Pertandingan berlangsung di Lapangan 7 Aspire Zone, Doha, pada Selasa (4/11/2025) waktu setempat. Indonesia membuka keunggulan melalui gol Muhammad Zahaby Gholy pada menit ke-12. Namun, Zambia merespons cepat dengan dua gol dari Abel Nyirongo pada menit 35 dan 37, diikuti gol Lukonde Mwale pada menit 42, membuat skor 1-3 saat turun minum.
Evandra Florasta, gelandang timnas, menggambarkan laga sebagai "pertandingan yang cukup dramatis". Ia mengakui tim kurang fokus setelah unggul. "Mungkin saya sendiri minta maaf beserta tim karena tidak bisa mempertahankan keunggulan di babak pertama," ujarnya di mixed zone. Di babak kedua, permainan Indonesia membaik dengan lebih berani berduel dan menguasai bola. Pelatih Nova Arianto menekankan mentalitas di ruang ganti: "Percuma kalau kita sudah menyiapkan taktik... tapi kita tidak berani dan tidak percaya diri."
Sebelum pertandingan, suporter Indonesia di Doha berbondong-bondong ke Aspire Academy sejak pukul 15.00 waktu setempat. Syahrial Sawadjur, Ketua Persatuan Masyarakat Indonesia Qatar, menyatakan antusiasme tinggi meski kecewa dengan format laga di lapangan latihan. "Kami memang termasuk kelompok yang sangat bersemangat di Qatar," katanya. Surya, seorang suporter, optimis tim bisa lolos dari fase grup.
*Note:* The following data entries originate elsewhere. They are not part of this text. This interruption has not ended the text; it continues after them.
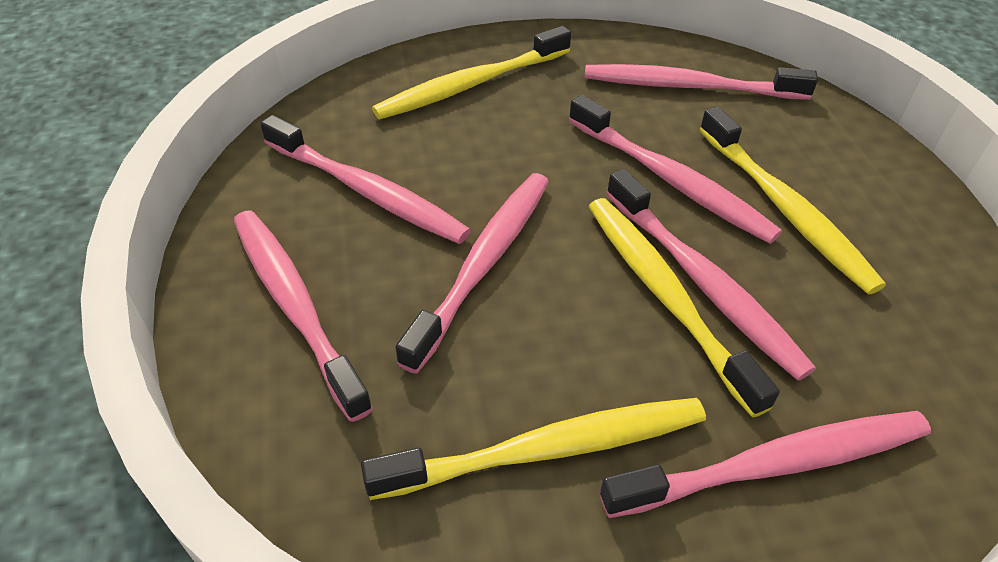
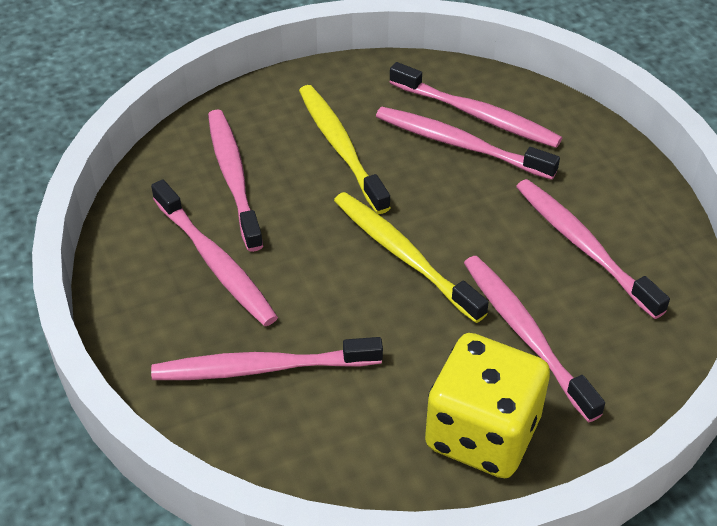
yellow dice: 0 -> 1
yellow toothbrush: 4 -> 2

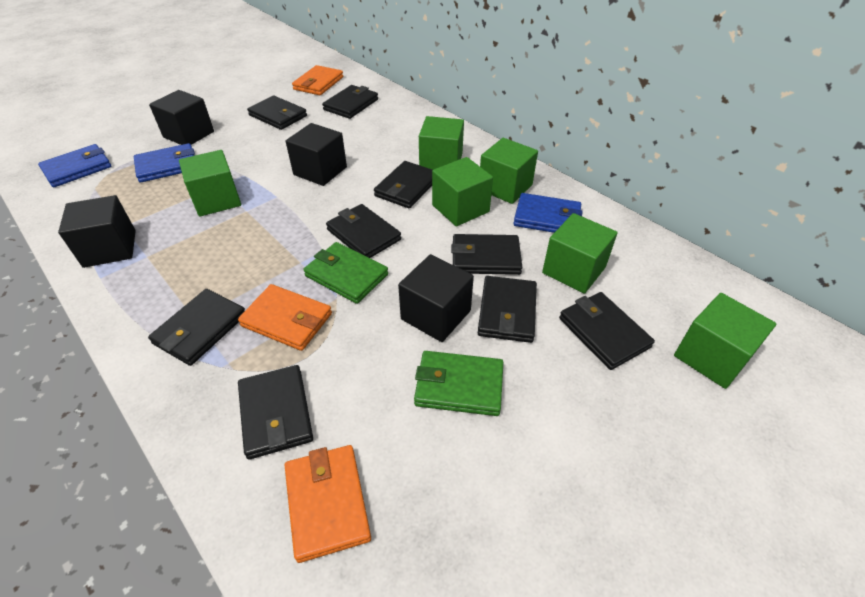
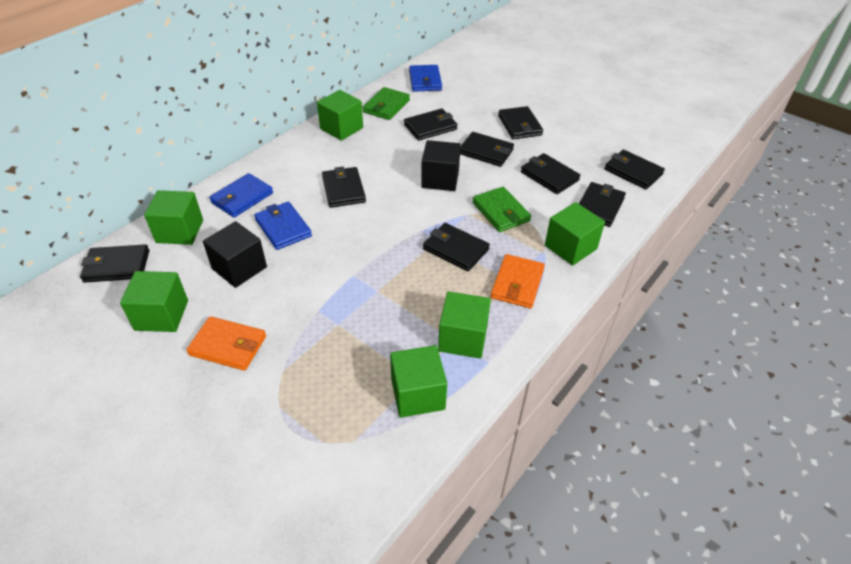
black cube: 4 -> 2
orange wallet: 3 -> 2

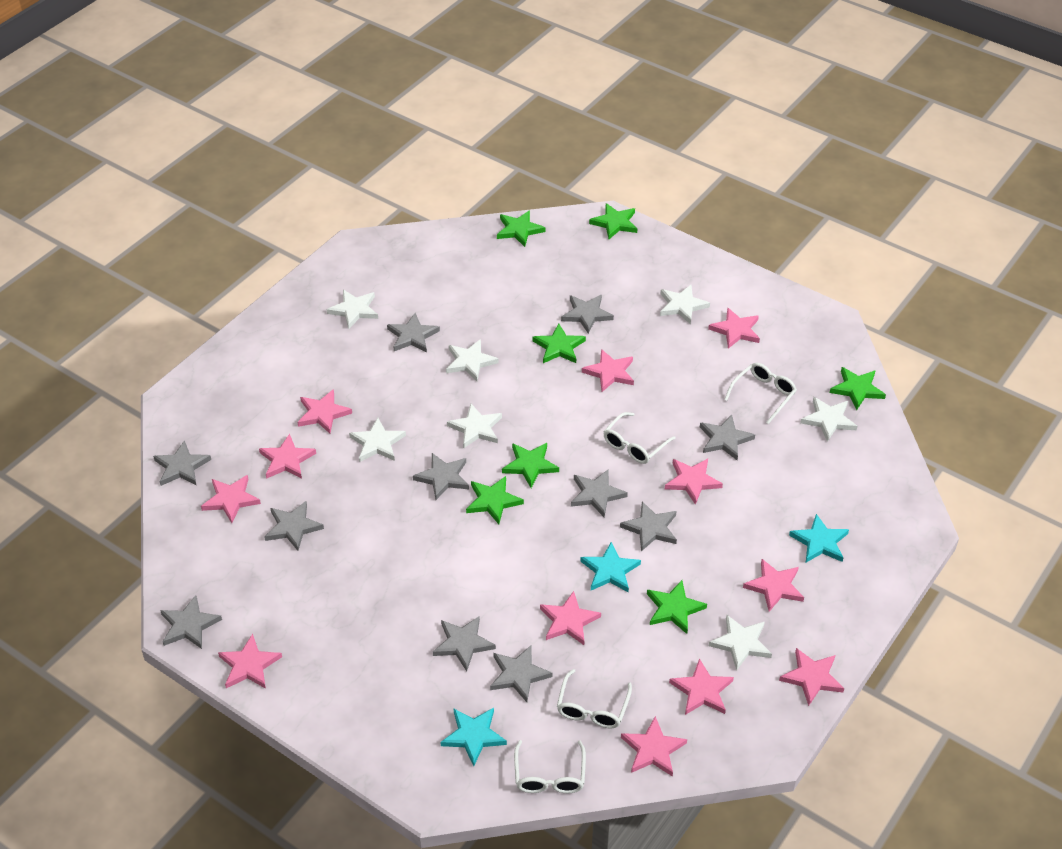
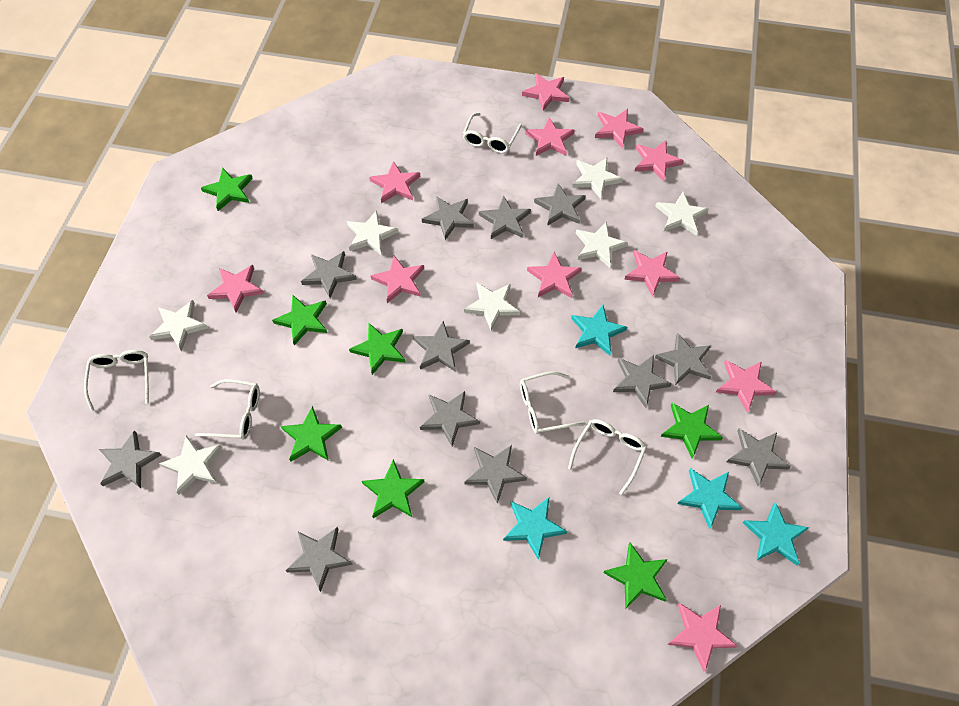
grey star: 11 -> 12
pink star: 12 -> 11
turquoise star: 3 -> 4
white glasses: 4 -> 5

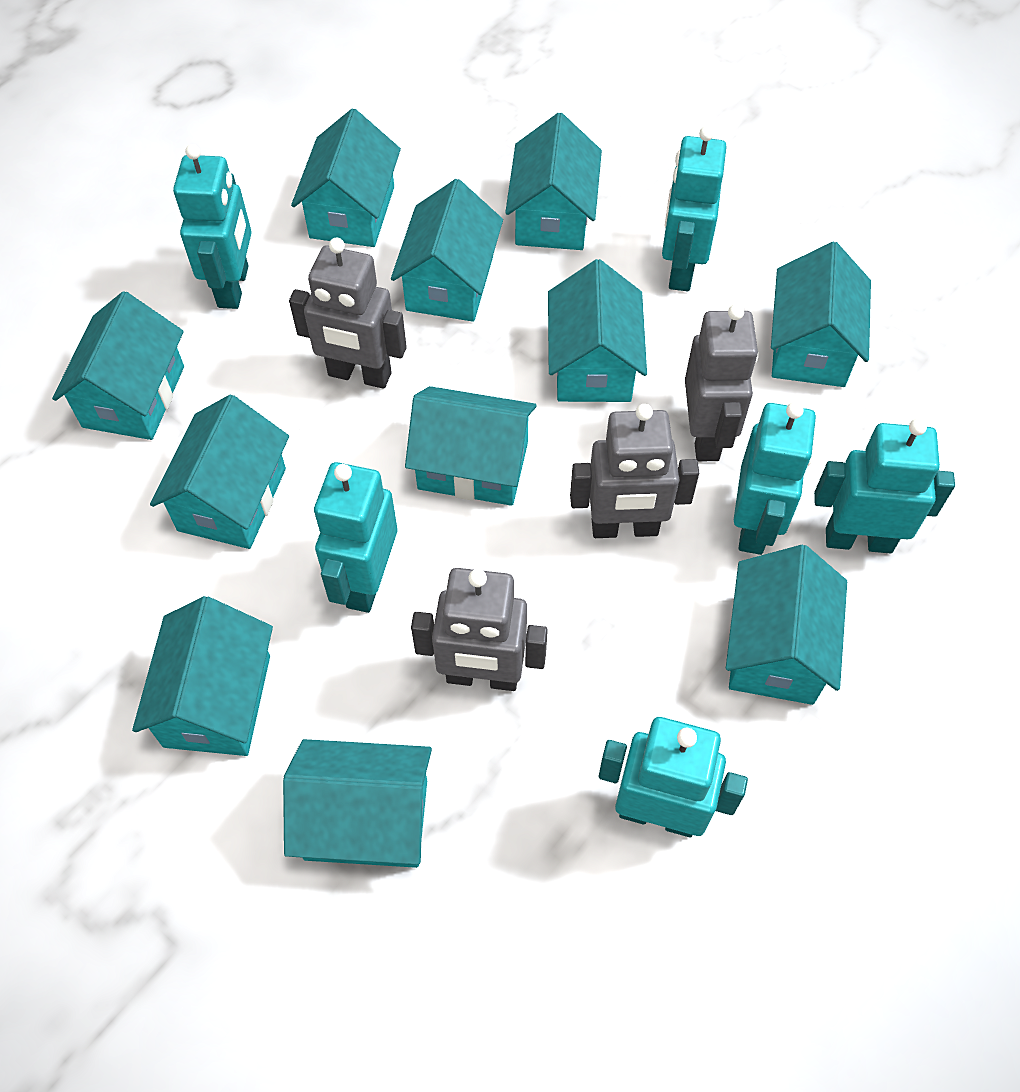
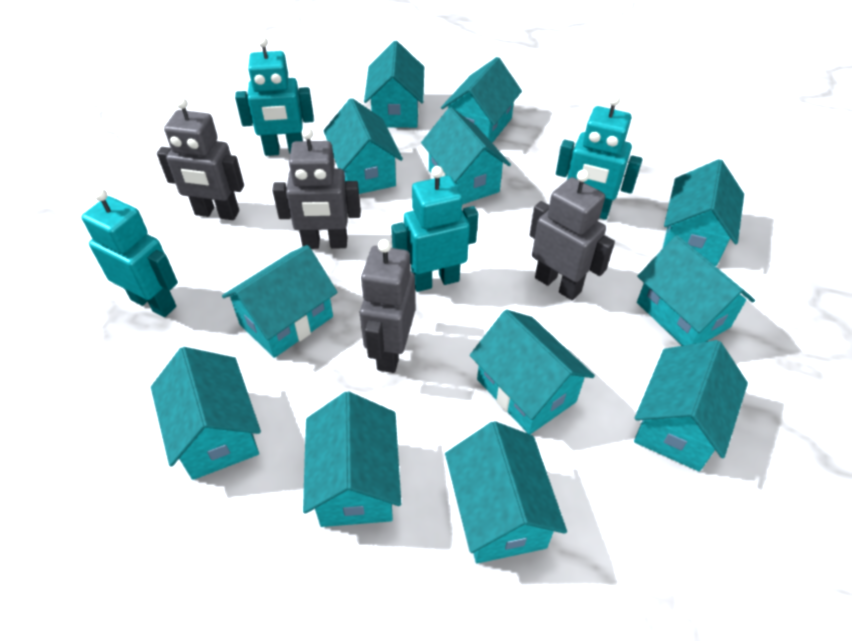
turquoise house: 11 -> 12
turquoise robot: 6 -> 4

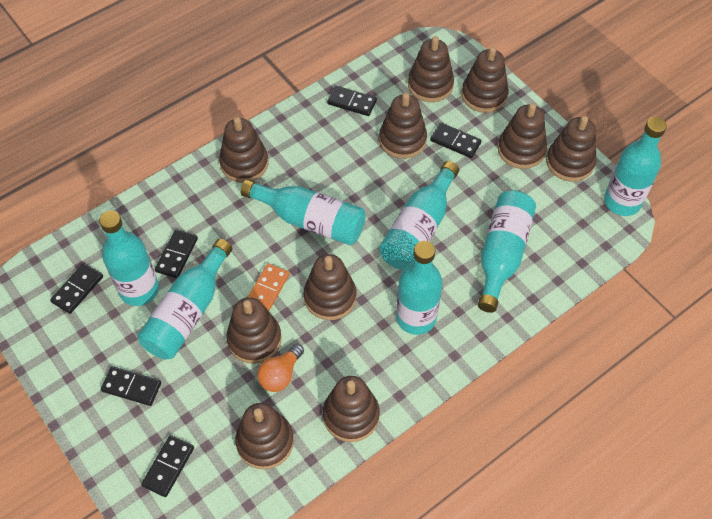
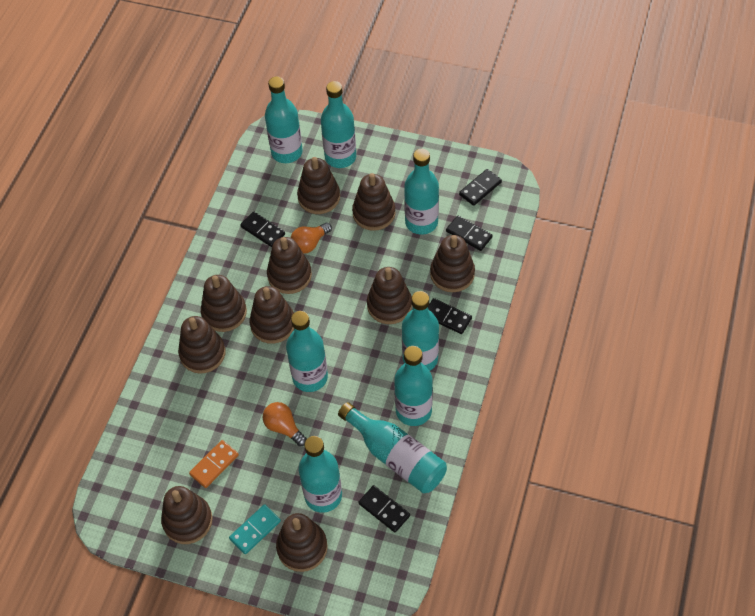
black domino: 6 -> 5
orange light bulb: 1 -> 2
turquoise bottle: 7 -> 8
turquoise domino: 0 -> 1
Hasil ini menempatkan Indonesia di peringkat ketiga Grup H sementara, setelah Brasil menang 7-0 atas Honduras. Timnas akan menghadapi Brasil pada 7 November dan Honduras pada 10 November. Evandra bertekad melupakan kekalahan: "Tentu harus cepat-cepat melupakan pertandingan malam ini."